SOKOGURU, JAKARTA– Guna melindungi konsumen dari paparan bahan kimia berbahaya, Badan Pangan Nasional/National Food Agency (Bapanas/NFA) mengkaji formaldehida pada sejumlah komoditas pangan.
Kajian dilakukan terutama pada komoditas pangan yang dikonsumsi langsung tanpa proses pengolahan panjang. Formaldehida juga dikenal sebagai metanal atau formalin.
Kajian dilakukan Direktorat Perumusan Standar Keamanan dan Mutu Pangan Bapanas/NFA terhadap pangan segar asal tumbuhan (PSAT) di Jakarta, Jawa Barat, Banten, dan Lampung.
Baca juga: Bapanas/NFA Awasi Ketat Cabai dan Produk Ikan Asin di Tiga Provinsi, Cegah Cemaran Zat Berbahaya
Adapun komoditas yang menjadi fokus dalam kegiatan sampling antara lain anggur (hijau, merah, hitam), pir (hijau, kuning, madu/singo), kurma (sukkari, azwa), pisang (Sunpride kecil/pisang mas, Cavendish besar/ambon, barangan), apel (Malang, Fuji, merah), tomat (hijau dan merah), kubis, wortel lokal, kentang besar, kembang kol, serta beberapa jenis jamur kering (Shiitake, kuping, dan Enoki).
“kajian itu merupakan langkah preventif penting dalam upaya perlindungan konsumen dari paparan bahan kimia berbahaya, khususnya pada komoditas pangan yang dikonsumsi langsung tanpa proses pengolahan panjang,” ujar Direktur Perumusan Standar Keamanan dan Mutu Pangan, Yusra Egayanti, dalam keterangan resmi Bapanas/NFA, Kamis, 5 Juni.
Menurutnya, pengambilan sampling dilakukan pada 26–28 Mei denga tujuan mengidentifikasi dan mengukur kandungan formaldehida yang terjadi secara alami dalam pangan segar seperti buah dan sayuran.
Baca juga: Lindungi Konsumen, Bapanas Perketat Penggunaan Bahan Tambahan Pangan pada Buah dan Sayur Segar
Selain itu sebagai dasar penyusunan rekomendasi batas maksimal residu (BMR) formaldehida yang diperbolehkan pada PSAT.
“Pengawasan keamanan pangan adalah tanggung jawab bersama.
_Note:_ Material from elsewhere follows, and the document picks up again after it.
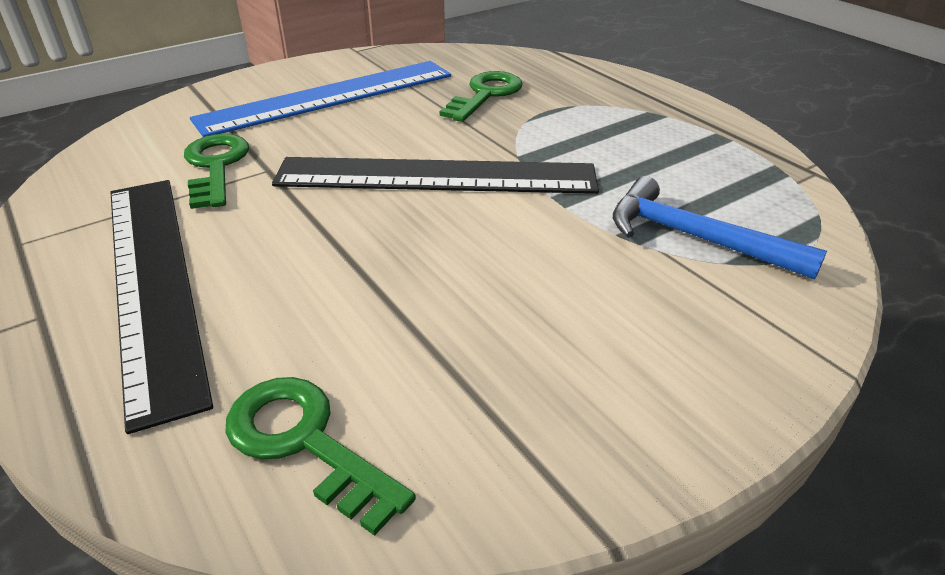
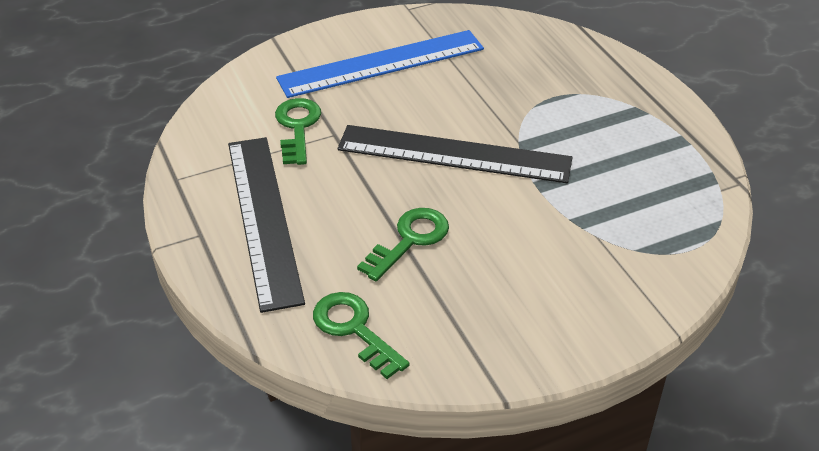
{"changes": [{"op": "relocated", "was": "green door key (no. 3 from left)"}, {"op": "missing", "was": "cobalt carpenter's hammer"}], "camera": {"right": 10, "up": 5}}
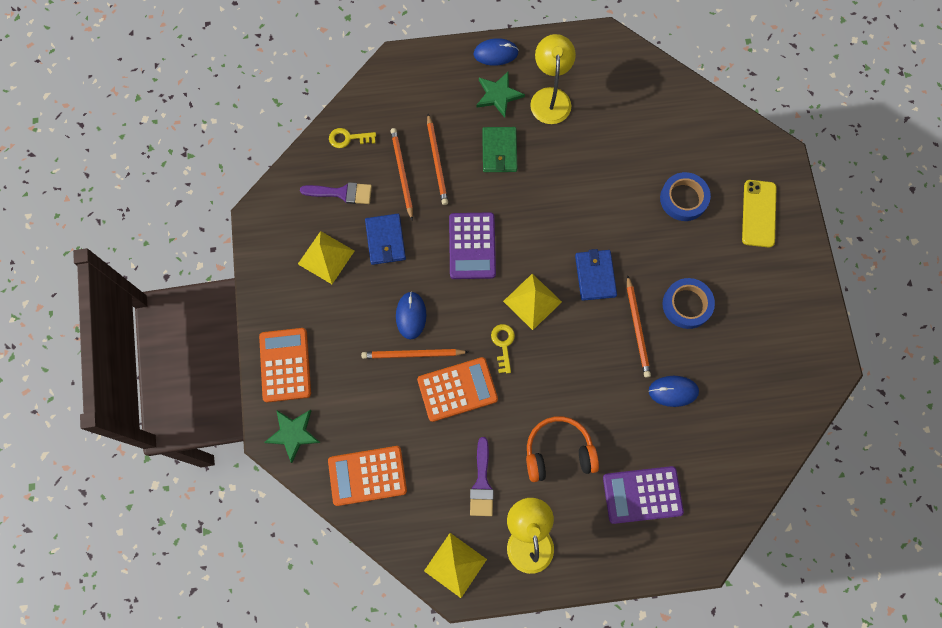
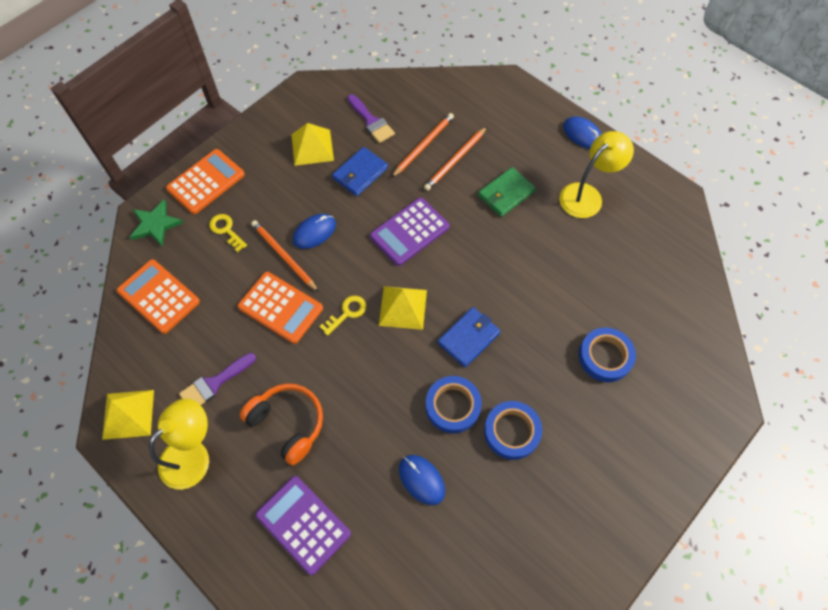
{"changes": [{"op": "missing", "was": "green star (no. 2 from left)"}, {"op": "relocated", "was": "bright yellow door key (no. 1 from left)"}, {"op": "missing", "was": "bright yellow smartphone"}, {"op": "exchanged", "was": "orange-coloured pencil (no. 4 from left)", "now": "cobalt roll of tape (no. 1 from left)"}], "camera": {"right": 50, "up": -10}}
NFA berkomitmen untuk memastikan pangan segar yang beredar aman, bermutu, dan layak konsumsi. Kajian ini menjadi dasar dalam pemetaan potensi risiko serta pengambilan kebijakan yang tepat untuk perlindungan konsumen,” imbuhnya.
Lebih lanjut, Yusra mengatakan, selain kajian laboratorium, pihaknya juga menekankan pentingnya edukasi kepada pelaku usaha distribusi pangan segar, khususnya terkait larangan penggunaan formaldehida tambahan untuk tujuan pengawetan yang tidak sesuai ketentuan.
Baca juga: Bapanas Uji Pangan Segar dari Pasar Guna Pastikan Keamanan Selama Ramadan dan Idulfitri
“Beberapa komoditas rentan disalahgunakan dengan penambahan zat pengawet seperti formalin. Oleh karena itu, selain pengujian, kami juga mengedukasi para pelaku usaha agar menerapkan praktik distribusi yang aman dan sesuai regulasi,” katanya lagi.
Hasil kajian tersebut akan menjadi bahan evaluasi sistem pengawasan pangan nasional dan rujukan dalam penetapan regulasi teknis. Selain itu, kegiatan ini juga mendukung penguatan pengawasan pangan segar yang terintegrasi dari hulu ke hilir.
Sementara itu, secara terpisah, Kepala Badan Pangan Nasional, Arief Prasetyo Adi, menegaskan, upaya pengawasan dan kajian berbasis sains seperti itu merupakan bagian penting dari strategi ketahanan pangan nasional.
“NFA terus memastikan pangan yang tersedia untuk masyarakat tidak hanya cukup secara kuantitas, tetapi juga aman secara kualitas. Jika tidak aman, maka bukan pangan. Ini menyangkut masa depan kesehatan generasi kita,” ujar Arief.
NFA juga mengimbau masyarakat untuk lebih cermat dalam memilih pangan segar dan melaporkan jika menemukan indikasi penyalahgunaan bahan kimia berbahaya kepada otoritas yang berwenang. (SG-1)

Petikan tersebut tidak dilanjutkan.